From the October 2006 issue of Research Magazine • Subscribe!

The MA Manual

Have you ever wondered what your practice is worth or how you can make it more valuable? How to Value, Buy or Sell a Financial Advisory Practice by Mark Tibergien and Owen Dahl, both of Moss Adams, takes readers through the logic and legwork of coming to a true assessment of a financial services business. The authors certainly have credibility; Moss Adams has consulted with more than 1,000 financial services organizations on issues related to valuation, succession planning, practice management and, of course, M&A.

Tibergien and Dahl state that the book's goal "is to explain how to examine each of the variables and each of the assumptions that can shape conclusions on valuation." They also identify areas that owners can work on to enhance the value of an advisory business -- a topic of interest to all financial planning executives, whether or not they plan to put out the "for sale" sign.

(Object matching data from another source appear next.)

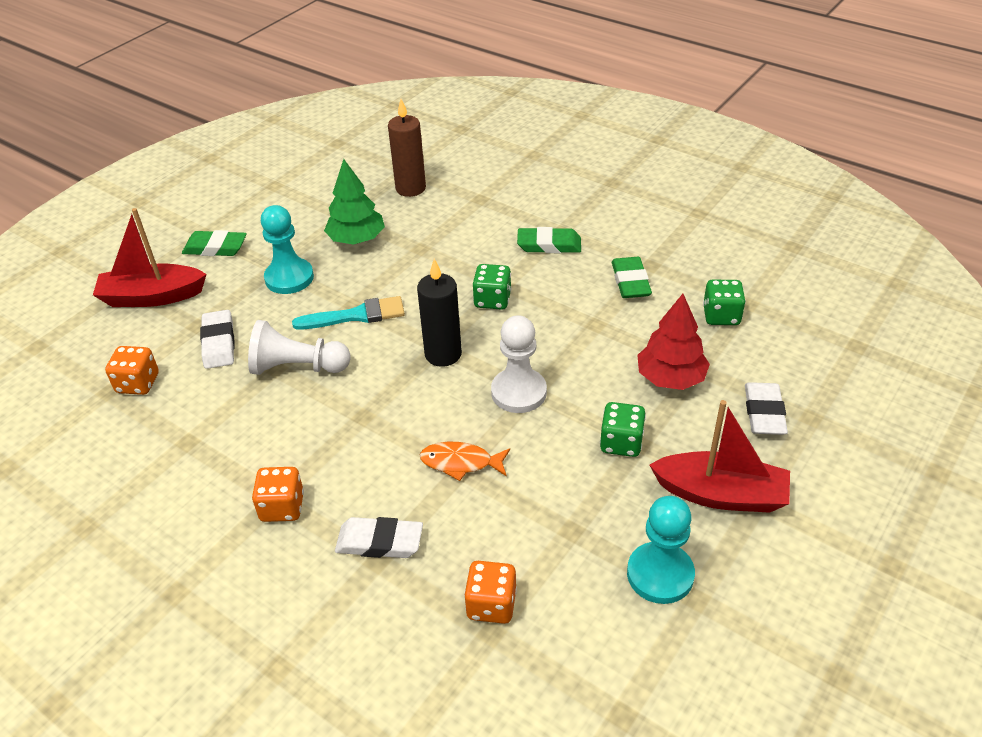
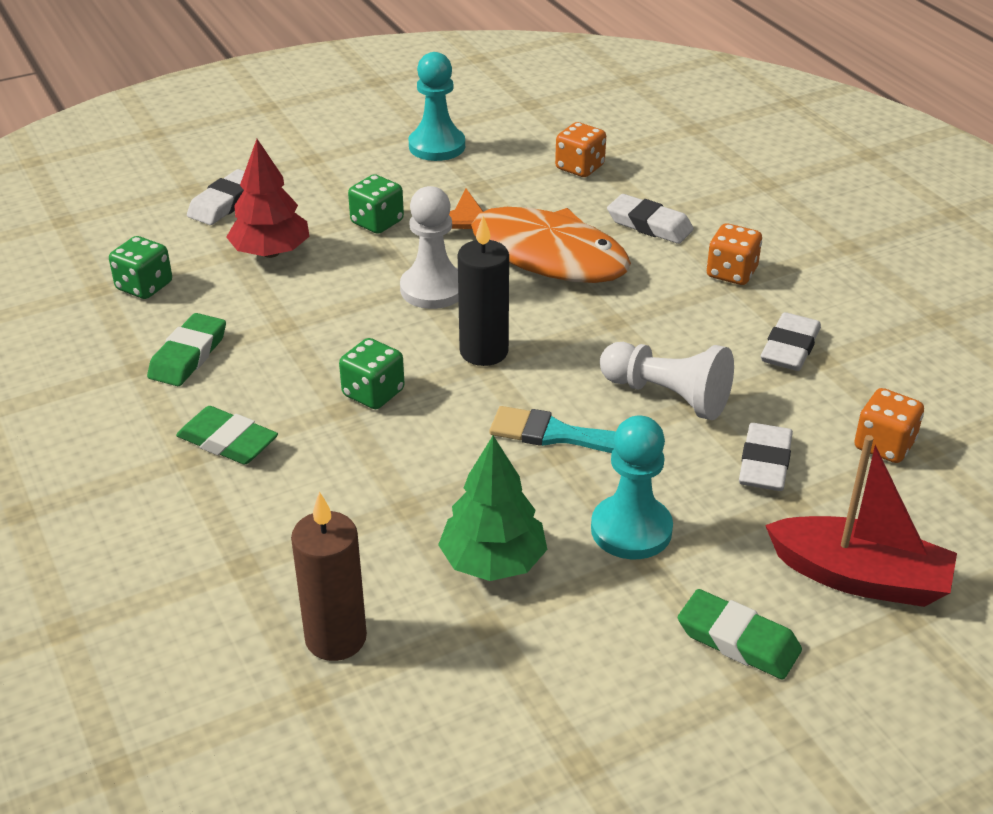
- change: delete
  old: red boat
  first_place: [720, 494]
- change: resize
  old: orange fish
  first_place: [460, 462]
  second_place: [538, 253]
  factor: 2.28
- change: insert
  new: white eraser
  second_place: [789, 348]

To Tibergien and Dahl, there are several key matters to consider when selling a business:

o Be clear on what your goals are.

o Build a history of the business by gathering relevant documents for the past three to five years.

o Benchmark your business against relevant industry standards to see how yours stacks up.

o When negative variances show up in your benchmarks, think about ways you can close these gaps to enhance value.

o Remember that valuation is more art than science -- the firm's numbers tell one story, but its potential tells another. Position your business so that you can improve cash flow, minimize risk and manage growth.

Likewise, the authors provide several considerations if you prepare to buy a practice:

o Value is a function of future potential, not past results.

o All firms are not created equal; therefore, rules of thumb are not always clear cut.

o Do your own due diligence; the seller's facts are not always as they seem.

o The devil is in the details; focus on all the terms, not just the price.

In either event, it's never too early to start the ball rolling. Indeed, if you're considering making a transition within five years, Tibergien and Dahl write that it's a good idea to begin preparing and taking actions that will increase the value of your business now. Elite-performing firms have six distinguishing characteristics that contribute to enhanced cash flow, lower risk and a sustainable growth rate:

1. Clear positioning with a well-defined idea of who your optimal client is and what your client-service experience should be. "Strategy is about deciding on the basic value you want to deliver to clients and the type of clients you want to serve. Every firm needs to clearly define both," write the authors.

2. A systematic operations process that allows you to monitor capacity at each step, budget and plan for future workloads and seek additional resources if demand exceeds capacity. "Growth-oriented firms need to think more about how they're integrating technology and their administrative staff into their client-service experience."

3. Human capital and business strategies that address issues such as a career path for staff and compensation plans that augment positive behavior. "Firms that first offer entry positions that require new staff to learn the fundamentals of the job and that create metrics to move staff up the ladder tend to keep everyone focused on the goals."

4. Financial management of both the gross profit margin and the operating profit margin.

5. Built-in leverage and capacity. The authors note that from a value standpoint, the most valuable financial advisory firms are those that are not substantially or solely dependent on the owner for success.

6. Systematic client feedback. Tibergien and Dahl suggest conducting client satisfaction surveys to gain information about prospects' and current clients' expectations, satisfaction and strategies for improvement.

Overall, How to Value, Buy or Sell a Financial Advisory Practice is a thoroughly comprehensive book. Whether you're in the market to sell your firm or acquire someone else's, you will find it valuable in assessing both the present and future value of your operations.